The Chateau Garden is closed due to bad weather
On 16 February we found the gates of the Chateau Garden closed, the notice board said it was due to bad weather. Although it was cloudy, the weather was fine and through the gate we could see that the footpaths were almost completely dry.
The Chateau Garden is not more dangerous than other parts of the town, the fixing of the park in the recent years cost many millions. There are sandy footpaths in other places, e.g. in the cemetery, and nobody closes them when it rains. I think that this does not serve the reputation of Kroměříž and its tourist attractions. People should be let inside at their own risk in any weather.

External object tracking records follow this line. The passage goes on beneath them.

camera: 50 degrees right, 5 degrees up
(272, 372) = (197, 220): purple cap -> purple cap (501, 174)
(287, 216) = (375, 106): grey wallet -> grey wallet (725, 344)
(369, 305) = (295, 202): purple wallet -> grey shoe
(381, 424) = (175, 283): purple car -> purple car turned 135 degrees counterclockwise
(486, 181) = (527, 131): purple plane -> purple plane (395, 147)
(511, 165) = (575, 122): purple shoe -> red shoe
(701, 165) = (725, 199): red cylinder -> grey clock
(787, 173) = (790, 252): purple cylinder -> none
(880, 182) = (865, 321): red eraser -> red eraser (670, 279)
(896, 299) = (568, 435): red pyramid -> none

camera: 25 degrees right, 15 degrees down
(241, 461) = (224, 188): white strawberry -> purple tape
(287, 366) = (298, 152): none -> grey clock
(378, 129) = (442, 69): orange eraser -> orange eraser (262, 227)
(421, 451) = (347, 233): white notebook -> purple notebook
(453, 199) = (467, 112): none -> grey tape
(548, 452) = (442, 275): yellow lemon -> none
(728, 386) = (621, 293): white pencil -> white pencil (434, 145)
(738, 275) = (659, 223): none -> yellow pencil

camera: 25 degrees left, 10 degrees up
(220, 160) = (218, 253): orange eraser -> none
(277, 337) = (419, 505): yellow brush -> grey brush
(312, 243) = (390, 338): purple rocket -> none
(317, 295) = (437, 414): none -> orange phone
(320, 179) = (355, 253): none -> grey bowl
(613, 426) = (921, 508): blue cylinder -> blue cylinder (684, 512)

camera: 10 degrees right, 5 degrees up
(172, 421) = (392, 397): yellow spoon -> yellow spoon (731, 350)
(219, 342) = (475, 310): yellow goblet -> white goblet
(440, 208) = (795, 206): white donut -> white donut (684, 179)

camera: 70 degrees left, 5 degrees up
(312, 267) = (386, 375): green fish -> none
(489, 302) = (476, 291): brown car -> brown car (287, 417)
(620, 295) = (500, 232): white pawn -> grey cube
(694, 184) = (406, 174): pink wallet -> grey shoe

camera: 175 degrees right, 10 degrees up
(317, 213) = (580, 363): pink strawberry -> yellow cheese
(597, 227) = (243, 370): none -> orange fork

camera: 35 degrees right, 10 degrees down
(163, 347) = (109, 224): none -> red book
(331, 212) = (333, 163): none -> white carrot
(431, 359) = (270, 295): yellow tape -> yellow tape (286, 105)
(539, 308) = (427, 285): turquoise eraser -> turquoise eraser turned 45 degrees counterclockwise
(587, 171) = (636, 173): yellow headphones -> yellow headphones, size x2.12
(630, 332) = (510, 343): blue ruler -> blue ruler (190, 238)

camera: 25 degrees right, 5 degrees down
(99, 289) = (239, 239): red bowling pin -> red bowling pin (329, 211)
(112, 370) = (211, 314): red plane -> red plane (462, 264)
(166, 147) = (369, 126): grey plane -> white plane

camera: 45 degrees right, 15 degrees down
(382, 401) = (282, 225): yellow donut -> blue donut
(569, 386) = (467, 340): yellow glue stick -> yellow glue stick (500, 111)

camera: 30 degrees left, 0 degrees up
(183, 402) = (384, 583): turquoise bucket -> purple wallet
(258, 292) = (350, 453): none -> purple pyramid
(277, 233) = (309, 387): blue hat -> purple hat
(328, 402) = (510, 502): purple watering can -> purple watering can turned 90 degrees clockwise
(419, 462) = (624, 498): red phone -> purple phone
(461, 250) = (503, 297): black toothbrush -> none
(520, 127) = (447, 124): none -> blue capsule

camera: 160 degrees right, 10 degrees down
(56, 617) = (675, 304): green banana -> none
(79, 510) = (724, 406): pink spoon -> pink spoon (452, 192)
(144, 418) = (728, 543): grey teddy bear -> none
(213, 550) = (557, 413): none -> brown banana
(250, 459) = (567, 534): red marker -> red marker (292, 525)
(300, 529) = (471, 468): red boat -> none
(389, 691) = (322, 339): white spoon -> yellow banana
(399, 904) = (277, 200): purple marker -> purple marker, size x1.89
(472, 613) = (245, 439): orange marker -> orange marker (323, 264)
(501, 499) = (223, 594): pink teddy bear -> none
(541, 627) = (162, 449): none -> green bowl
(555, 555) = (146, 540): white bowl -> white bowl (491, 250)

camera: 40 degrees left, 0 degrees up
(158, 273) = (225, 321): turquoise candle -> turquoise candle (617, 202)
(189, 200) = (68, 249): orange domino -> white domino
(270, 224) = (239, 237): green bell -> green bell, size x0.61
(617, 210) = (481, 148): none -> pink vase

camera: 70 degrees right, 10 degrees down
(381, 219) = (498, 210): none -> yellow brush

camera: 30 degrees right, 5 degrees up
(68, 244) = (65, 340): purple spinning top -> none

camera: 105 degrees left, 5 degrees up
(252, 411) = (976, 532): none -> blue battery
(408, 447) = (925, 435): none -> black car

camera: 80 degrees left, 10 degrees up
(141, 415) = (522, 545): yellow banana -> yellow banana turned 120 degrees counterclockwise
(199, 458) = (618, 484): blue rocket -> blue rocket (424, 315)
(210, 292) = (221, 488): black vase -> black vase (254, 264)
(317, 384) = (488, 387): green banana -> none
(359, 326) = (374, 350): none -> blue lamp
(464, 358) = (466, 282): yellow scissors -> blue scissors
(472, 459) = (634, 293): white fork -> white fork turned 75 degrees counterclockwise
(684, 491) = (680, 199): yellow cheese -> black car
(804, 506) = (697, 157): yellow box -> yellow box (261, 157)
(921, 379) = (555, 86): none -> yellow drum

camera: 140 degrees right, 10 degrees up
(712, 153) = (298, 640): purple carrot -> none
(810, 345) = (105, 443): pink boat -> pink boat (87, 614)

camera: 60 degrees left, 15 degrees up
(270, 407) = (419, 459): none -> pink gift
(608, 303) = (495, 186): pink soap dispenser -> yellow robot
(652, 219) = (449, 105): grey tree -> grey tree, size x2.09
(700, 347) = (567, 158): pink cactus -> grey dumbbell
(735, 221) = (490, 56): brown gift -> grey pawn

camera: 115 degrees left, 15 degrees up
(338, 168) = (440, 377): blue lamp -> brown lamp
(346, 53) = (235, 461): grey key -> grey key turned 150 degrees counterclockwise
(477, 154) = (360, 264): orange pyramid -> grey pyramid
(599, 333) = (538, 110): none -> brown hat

The opening or closing of the gardens depends on the decision of the head of the chateau and the gardens – the site manager. In making such decisions, the site manager considers the advice of the head gardener of the Chateau Garden, and also his own impression upon visiting the garden. If the garden is closed for several days in a row, we check every day whether it can or cannot be opened. There are several kilometres of footpaths that may not be safe in rainy weather.
The sandy footpaths are very difficult to maintain and if they get damaged, which happens specifically during rainy weather, the reconstruction is very expensive. The total area of the garden is 64 hectares.
For several decades, the Chateau Garden has not been the property of the Kroměříž municipality any more, the municipality does not maintain it and over the past 10 years it has not been financially contributing to covering the costs of the maintenance. Both gardens in Kroměříž are managed by the National Heritage Institute, a state allowance organisation under the Ministry of Culture. The “fixing” of the Chateau Garden was supported with small sums only, which we find very sad, but we hope to get more support in the future. However, none of the fixing techniques available can prevent the mudding of the sandy footpaths (including those relatively recently restored ones), which form one of the main elements of the original composition and architecture of this garden.
For us, the main task we had been assigned by the state, is to preserve the status of the UNESCO monument. And not just by the state; it was the initiative of the citizens of Kroměříž that had bound us to protect the gardens as a world cultural heritage, and we must respect this great responsibility we have. It is for us paramount to preserve the garden in the original historic conditions to opening it on as many days as possible. Tourists from all over the world visit Kroměříž to see its historic gardens – monuments – and not municipal parks serving people on a daily basis, and the gardens should not be compared to a cemetery. Our gardens cover 80 hectares, which equals to all the other green areas in the town, including all the cemeteries.